What a great story from E. M. Forster. I read Howard's End in college and this story felt like an equally transformational experience. I do have a penchant for dystopian stories, one of my all time favorites being Harrison Bergeron, which 'The Machine Stops' reminded me of.
A common theme in dystopian fiction is a false sense of reality. In 'The Machine Stops,' Vashti, the narrator, has a universal belief system that is rooted in the Machine, the device and system that maintains their daily well-being. This is challenged by their son Kuno who has the audacity to question the mechanisms behind the Machine and learns that it is doomed.
Tying this back to the idea of synthetic media, I think about the perspective from which any synthetic qualities are observed. For instance, deepfakes are an example of synthetic media that are untrue, yet there may be an observer who accepts a deepfake as a truthful and factual occurrence. Is this false piece of media considered synthetic to them?
Another example would be 'fake' or censored news sources, like in China. Citizens are being shown highly curated versions of the daily news, yet it only appears synthetic from the outside. For those who have no other perspective, the news will seem truthful and completely lawful.
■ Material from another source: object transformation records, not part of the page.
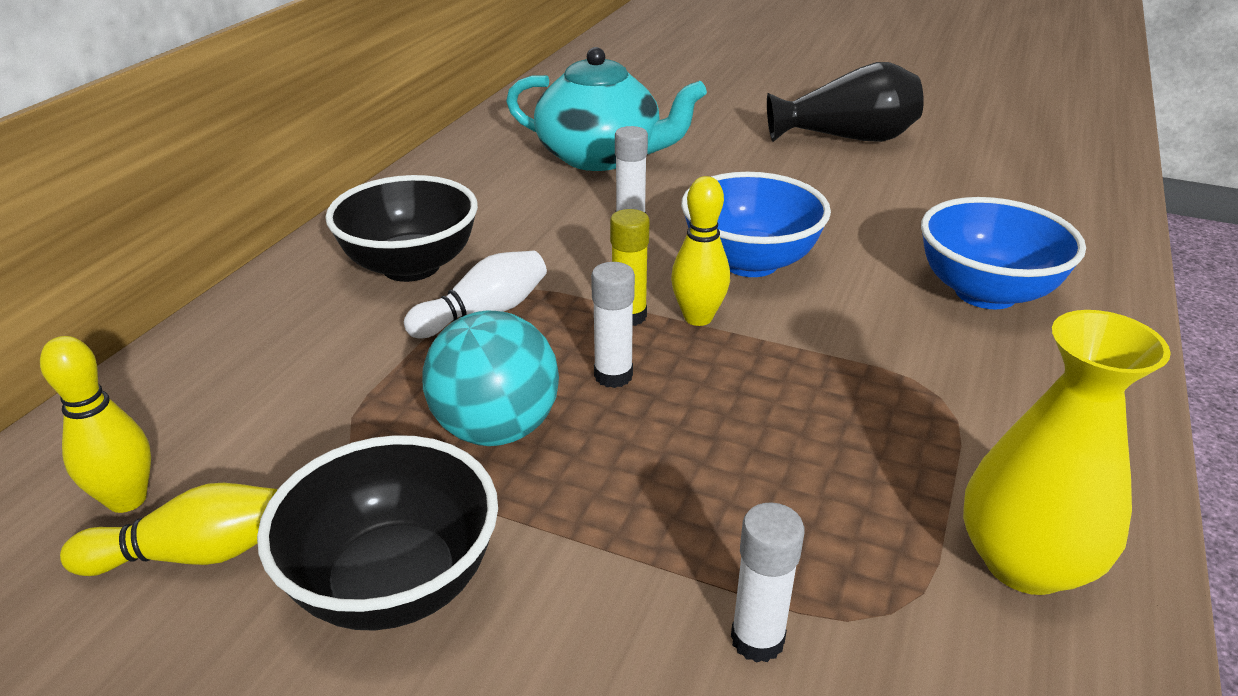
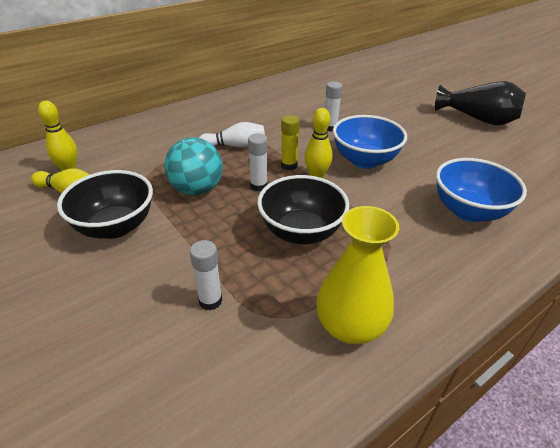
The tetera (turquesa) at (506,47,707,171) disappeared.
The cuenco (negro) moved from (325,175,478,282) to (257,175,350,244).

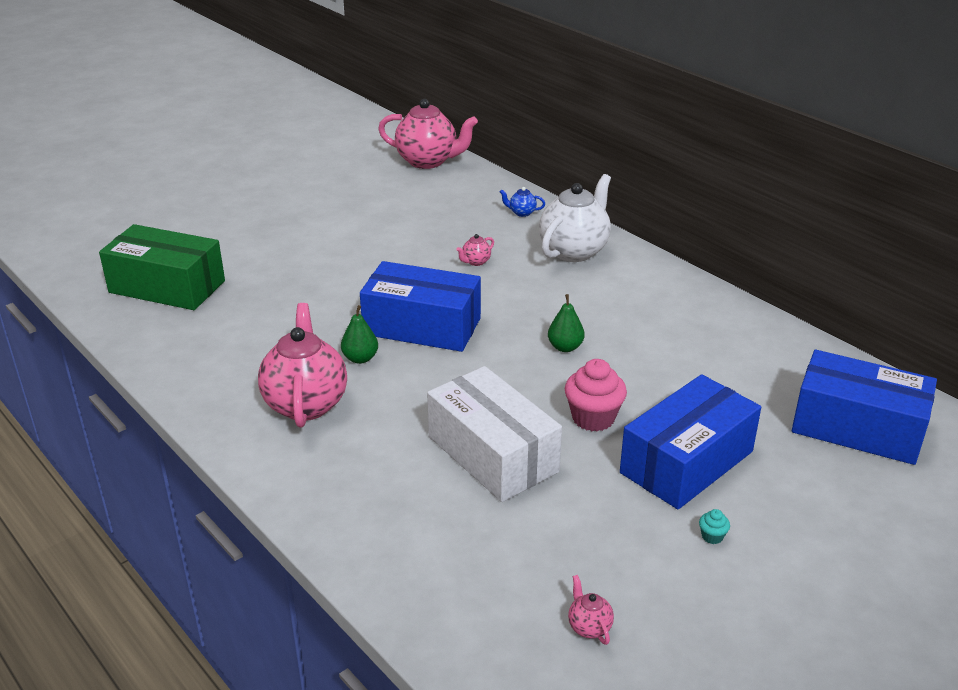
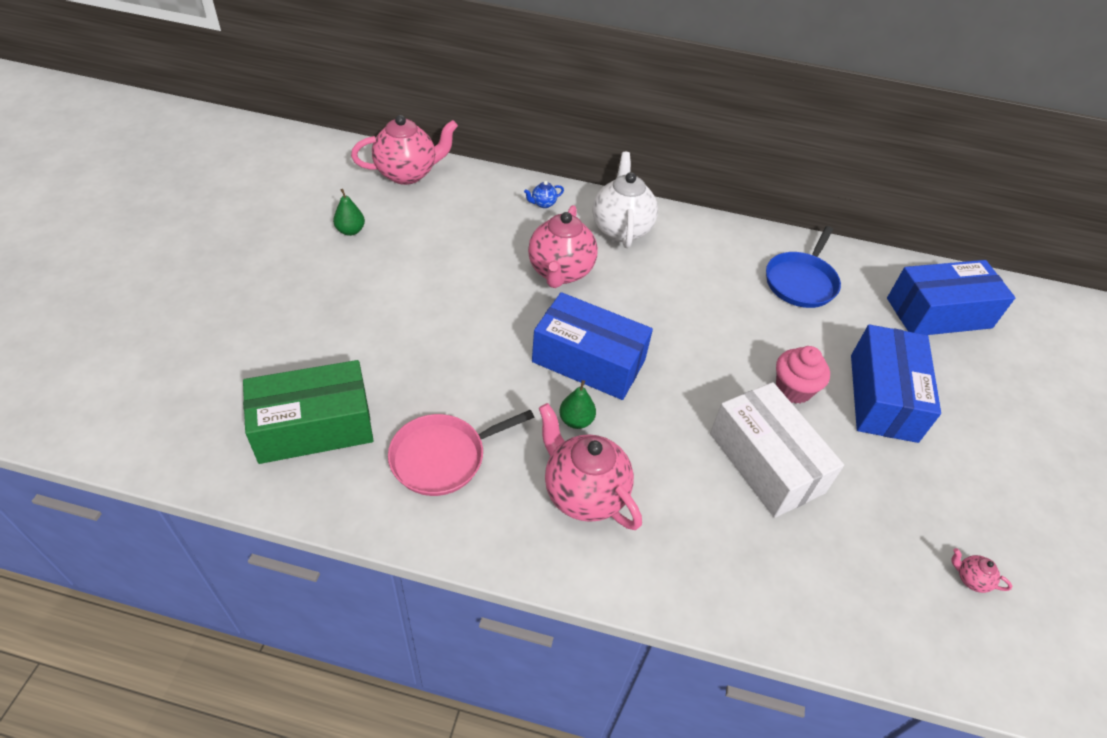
The tetera (rosa) at (456,234,494,266) changed to 2.45 times the size.
The caja (azul) at (360,261,481,352) turned 45 degrees clockwise.
The pera (verde) moved from (548,294,585,352) to (333,189,365,236).
The caja (blanco) at (427,366,562,502) turned 45 degrees clockwise.
The magdalena (turquesa) at (699,509,730,544) disappeared.
The sartén (azul) at (766,226,841,308) appeared.
The sartén (rosa) at (388,410,534,496) appeared.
Here's an example of something that was made to seem synthetically produced by machine learning, but actually wasn't. For a while as they were being published, I thought that Keaton Patti's series of bot-produced scripts were actually produced by bots. On April 13, 2020 he tweets "I forced a bot to watch over 1,000 hours of Tiger King and then asked it to write an episode of Tiger King of its own. Here is the first page." The script is strange, not entirely grammatically correct, and its perfect randomness is funny. For a bot to have written this, it's almost too perfect. It turns out that this 'bot' is himself, and he is writing the scripts without the help of a machine other than his brain and laptop.
In Applications last week, we were introduced to a film that was written entirely by a robot (Sorry, I forget the name). We watched a clip and it was painfully bad and awfully funny. For a robot to have
That being said, people will believe anything these days. Especially when deepfakes look like real captures and robots are still bad at doing things. We're living in a time when robots are dumb enough that they accidentally mimic human behavior, and humans are dumb enough to believe anything that's put in front of them.